A mi amigo Agustín le brillaban los ojos como a un adolescente cuando glosaba las maravillas de Morante

Ahora que hemos vuelto a la calle, nos hemos reencontrado con personas que hacía mucho que no veíamos. A Agustín, hijo de torero, llevaba más de un año sin verle y añoraba su manera inteligente de vivir y la dignidad de sus argumentos. Pensaba que, tras el parón, daríamos un repaso a nuestra mediocre política nacional, argumentos no faltan, pero él venía decidido a ir por otros derroteros y no paró de hablarme de Morante, a quien acababa de ver en una corrida apoteósica. Les confieso que no me gustan los toros, pero tras escuchar su emoción al hablar del maestro de La Puebla del Río, decidí hacerme seguidor de éste, porque alguien capaz de inspirar tanta alegría no podía ser malo. Y a mi amigo Agustín le brillaban los ojos como a un adolescente cuando glosaba las maravillas del torero andaluz.

Siempre me ha costado entender en qué reside la belleza de jugar con la muerte y cómo cabe catalogar de hecho cultural el sacrificio de un ser vivo ante el alborozo de los espectadores ; pero cuando algunos de mis mejores amigos me aceptan como partícipe de sus animadas tertulias taurinas y les escucho hablar con tanta pasión y respeto por aquello que yo no acierto a comprender; descubro que de lo que hablan no es de la muerte, sino de un modo distinto de vivir, y que su entusiasmo no esconde comportamiento retrógrado alguno, sino una forma alegre y apasionada de celebrar el estar vivos. Cuando contrasto su actitud con la de quienes desean prohibirles su fiesta, encuentro en los defensores de ésta más luces y pasión que en el radicalismo oscurantista de sus contrarios.

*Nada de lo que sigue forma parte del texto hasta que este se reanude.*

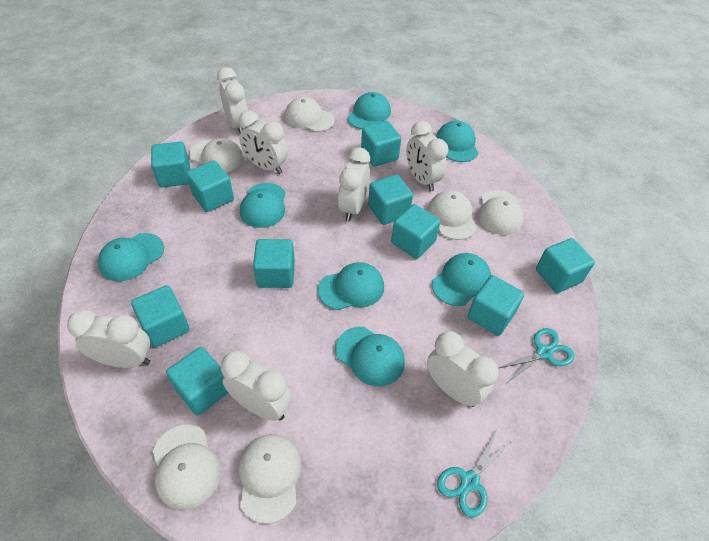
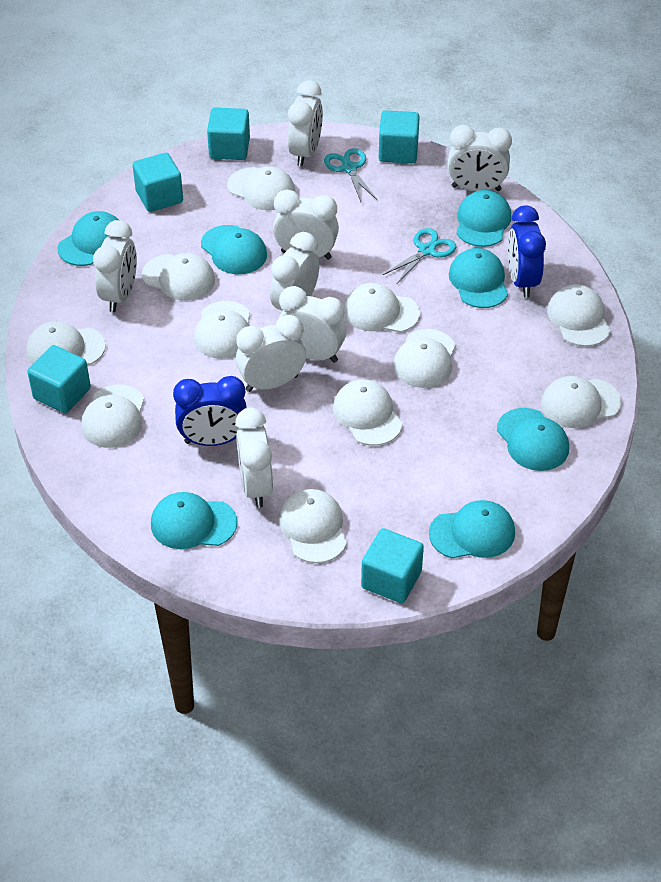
blue clock: 0 -> 2
turquoise cube: 10 -> 5
white cap: 6 -> 11
white clock: 7 -> 8

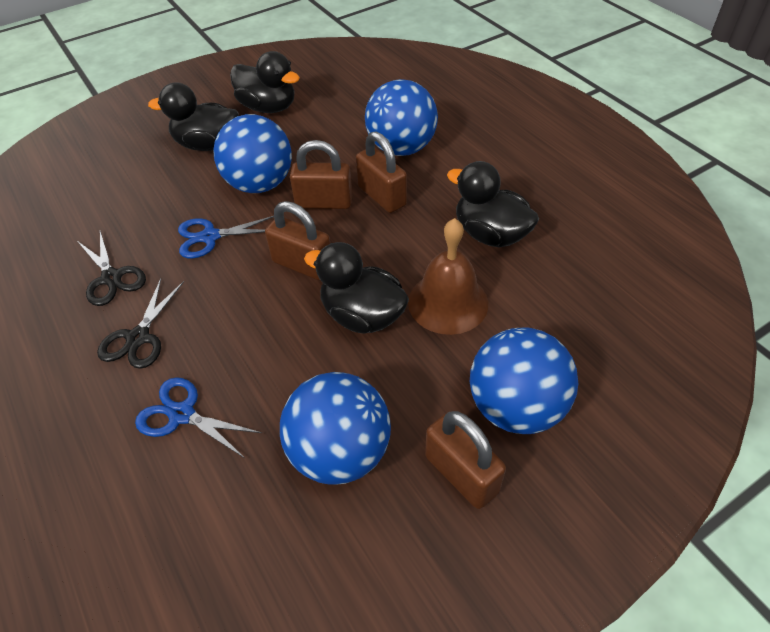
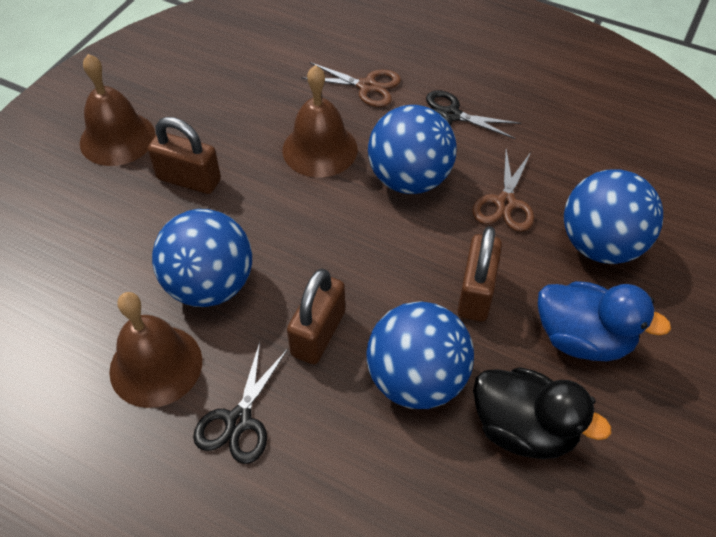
black duck: 4 -> 1
blue duck: 0 -> 1
blue scissors: 2 -> 0
brown bell: 1 -> 3
brown padlock: 4 -> 3
brown scissors: 0 -> 2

Sí, la vida ha vuelto y con la normalidad también la sensación de que sin riesgos la existencia es anodina. En pocos años, quizás recordemos la pandemia como nuestra última aventura colectiva, del mismo modo que quienes estuvieron en una guerra rememoran ésta sin descanso. Nada nos aniquila más que el aburrimiento. Durante los últimos meses hemos bailado con la muerte; también es cierto que el drama nos ha hecho vivir a todos de un modo más apasionado que de costumbre. No nos hemos aburrido y hemos cambiado en dos años más que en todas las décadas anteriores. Estamos más seguros, pero ya no saldremos a aplaudirnos a los balcones. Porque vivir con miedo y enfrentándose a él convierte la vida en algo emocionante y la seguridad es tediosa. Quizás en eso resida la gracia de la tauromaquia. Por eso, aunque mantengo las dudas, ahora soy de Morante.